With Nevada ranking 115th out of 130 FBS teams in team passing efficiency, Norvell said the decision to start Henry this week was an easy one.
“Not difficult at all," Norvell said. "We’ve been wanting to play him since he got here. We just wanted to see him do the things that we were asking him to do, so he’s getting his opportunity. When Carson started, he earned that right. Carson was beat up a little bit the first couple of games and Cristian came in and did a great job. He’s been getting reps here for three years, got his opportunity to play and played very well. Last week, we didn’t have anybody play good from every special teams position to defense to offense.
"We just felt like with Malik’s skills – they’re all very different – that he gave us the best chance. It also allows for Carson to continue to get healed and be the fresh guy that he was the first game of the year. Carson still isn’t quite back. He was very fresh, spry like Bambi the first game and he’s just not the same. He’s getting better. He’s getting back. There’s a lot of things that go into it. Malik is fresh, he’s excited to play and we’re excited to see him play.”
Strong will back up Henry against San Jose State with Solano the third-string quarterback. Norvell expressed confidence in Strong, the redshirt freshman who was banged up in Nevada's first three games and missed the UTEP game with various injuries. Norvell said he was not concerned starting Henry would stunt Strong's growth and development.
“I don’t worry about anything," Norvell said. "I really don’t. I read my Bible, and my Bible says for me not to worry. I love Carson. Carson’s fine. He’s going to continue to get better. He’s the future of our program. He’ll be fine. I’m not worried.”
Norvell said simply switching the team's starting quarterback will not fix all that ails Nevada's offense, which has been held without a touchdown in two of its last four games. He said improvement is necessary across the roster.

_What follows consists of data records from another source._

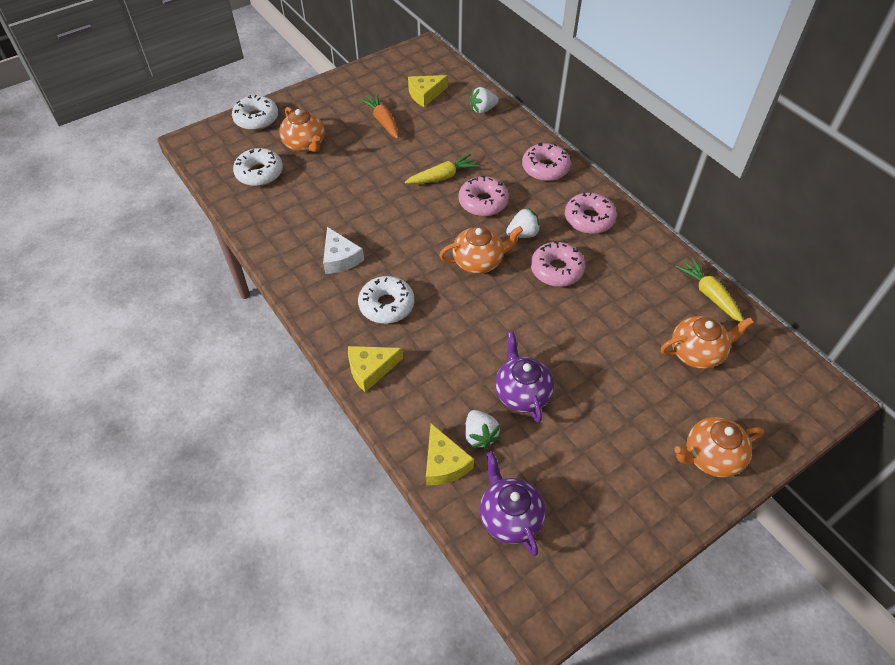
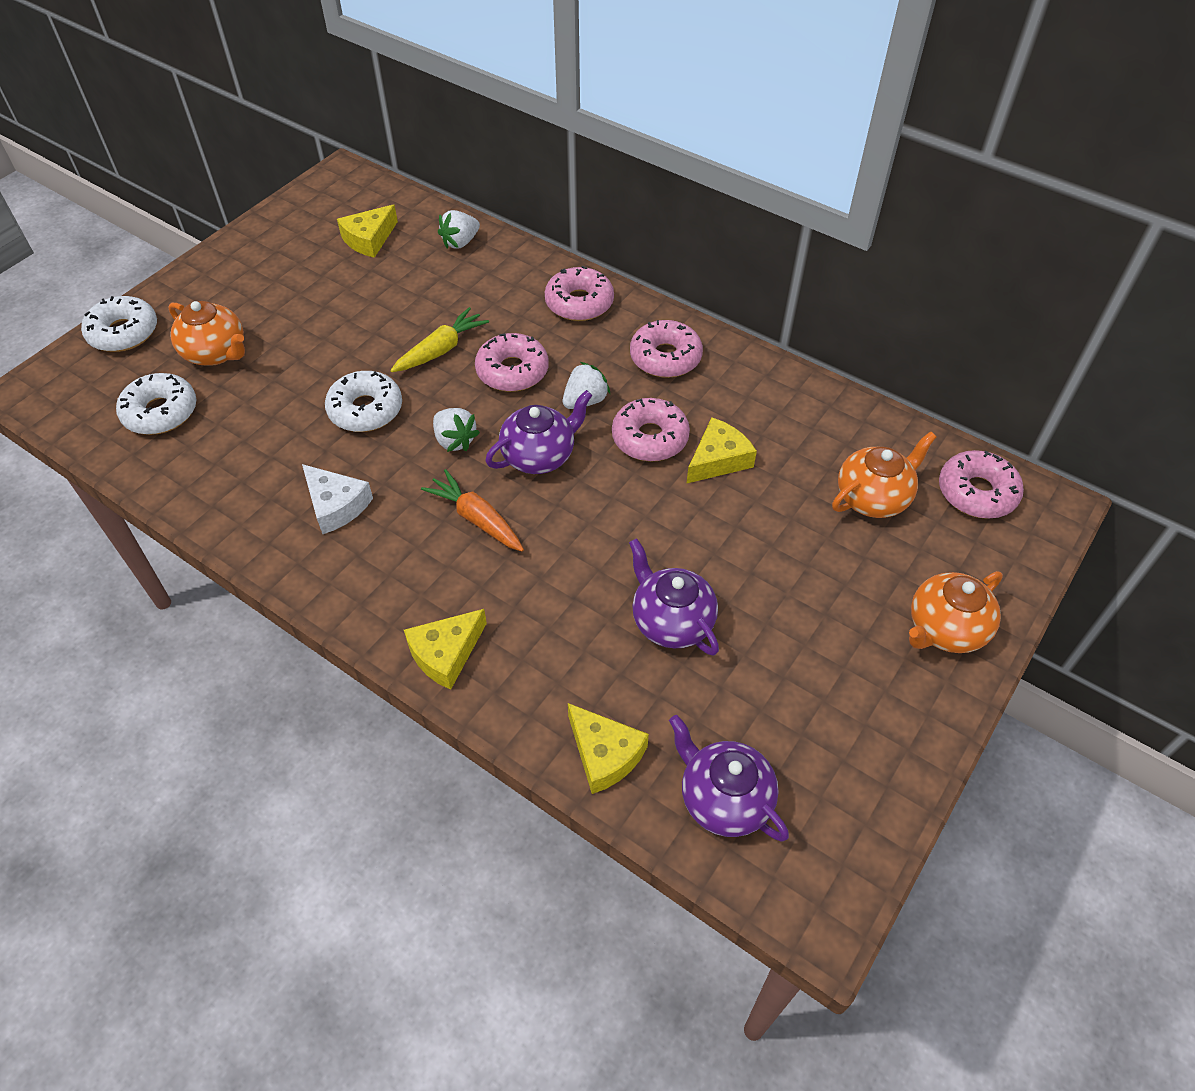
camera: 20 degrees left, 0 degrees up
(383, 121) = (322, 291): orange carrot -> orange carrot (477, 519)
(386, 305) = (432, 554): white donut -> white donut (365, 410)
(478, 261) = (539, 456): orange teapot -> purple teapot
(480, 435) = (638, 699): white strawberry -> white strawberry (455, 440)
(597, 296) = (718, 459): none -> yellow cheese
(709, 294) = (857, 417): yellow carrot -> none
(775, 371) = (976, 492): none -> pink donut

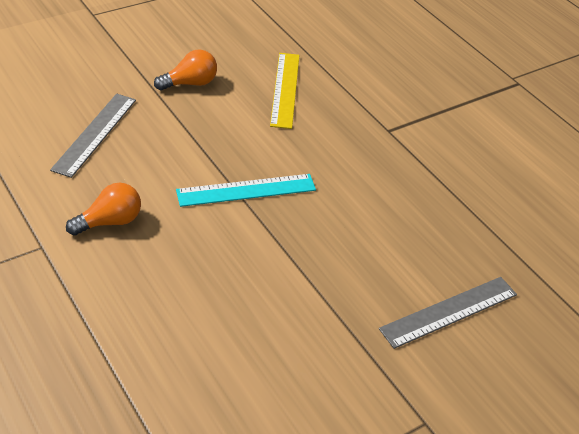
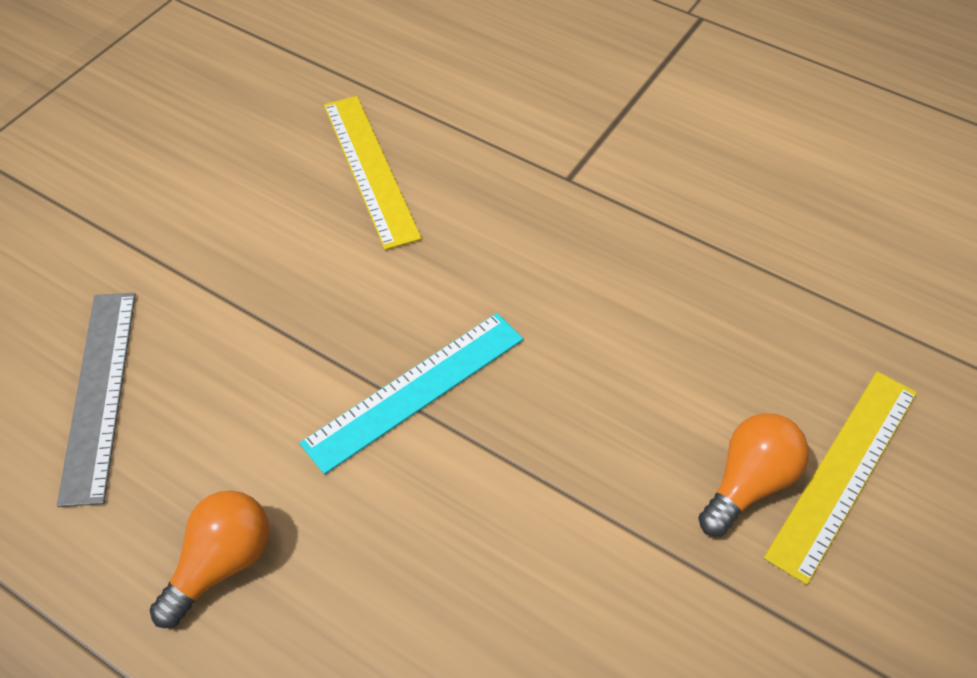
camera: 20 degrees left, 10 degrees up
(190, 83) = (210, 222): orange light bulb -> orange light bulb (748, 483)
(449, 312) = (844, 472): grey ruler -> yellow ruler

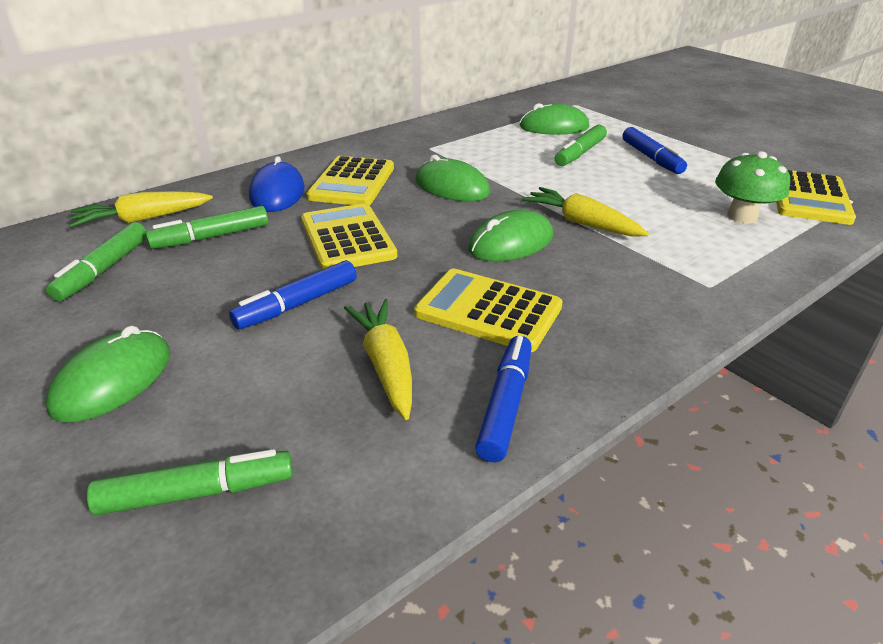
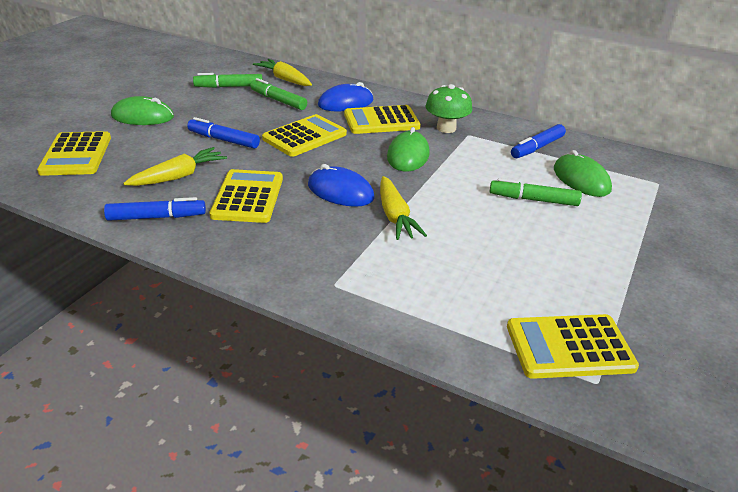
camera: 65 degrees right, 0 degrees up
(197, 492) = (76, 155): green marker -> yellow calculator
(510, 243) = (340, 191): green mouse -> blue mouse
(582, 223) = (395, 216): yellow carrot -> yellow carrot turned 150 degrees clockwise
(651, 158) = (566, 239): blue marker -> blue marker (537, 148)
(742, 216) = (480, 299): green mushroom -> green mushroom (446, 128)

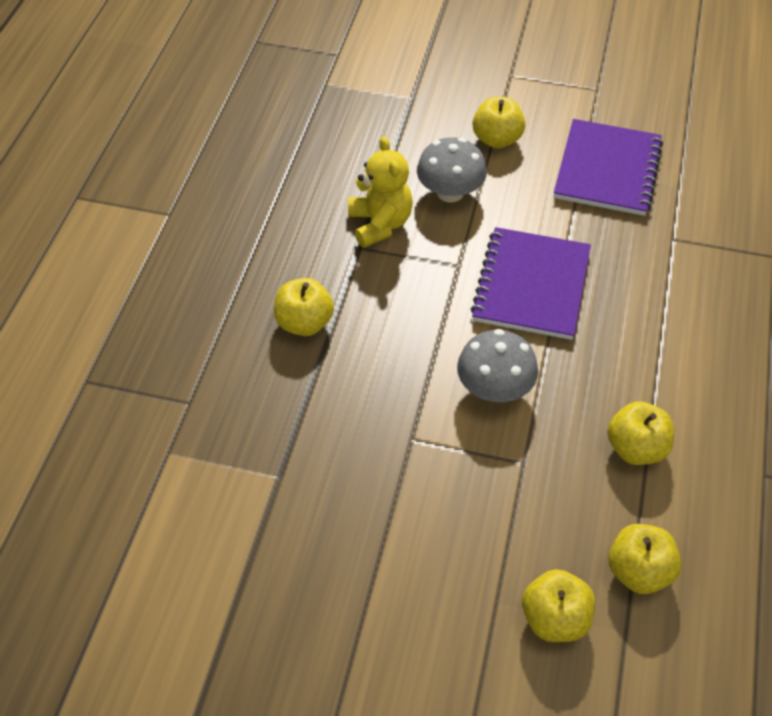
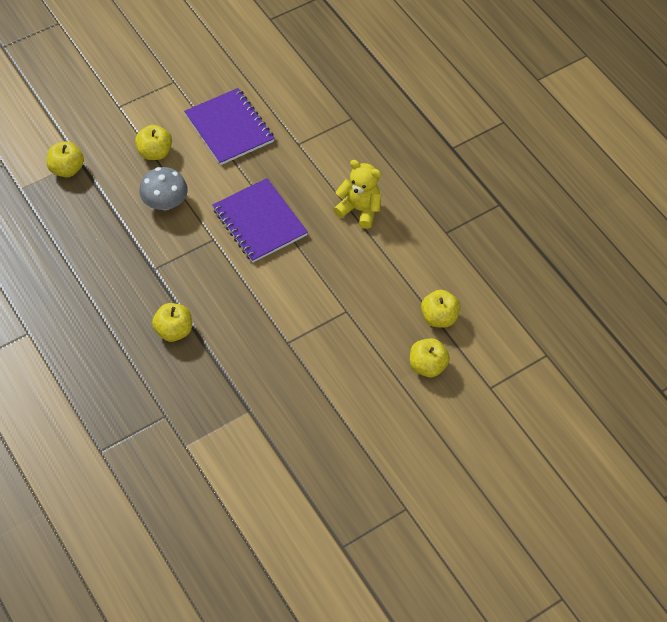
camera: 50 degrees left, 5 degrees up
(380, 224) = (149, 248): yellow teddy bear -> yellow teddy bear (359, 209)
(494, 388) = (298, 287): grey mushroom -> none
(636, 448) = (385, 264): yellow apple -> yellow apple (67, 169)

“It’s just not the quarterback," Norvell said. "This is not going to be the magic decision that makes us a special football team. It’s about everybody doing their job, everybody competing and making plays and the quarterback is no different than any other position. We’ve got to play better, and we feel like Malik gives us a real chance. He’s got really good athletic ability, he has a really accurate arm and he’s got a good football mind.”
Norvell said it was important to "settle down" the quarterback position, which has seen four players take in-game reps with Hamish McClure playing at Oregon. Henry, the most well-known of Nevada's quarterback options, will get the next chance to win the starting position for the long term.
“I’ve said before that I have confidence all three of our quarterbacks can win us games," Norvell said. "It’s Malik’s opportunity to do that now."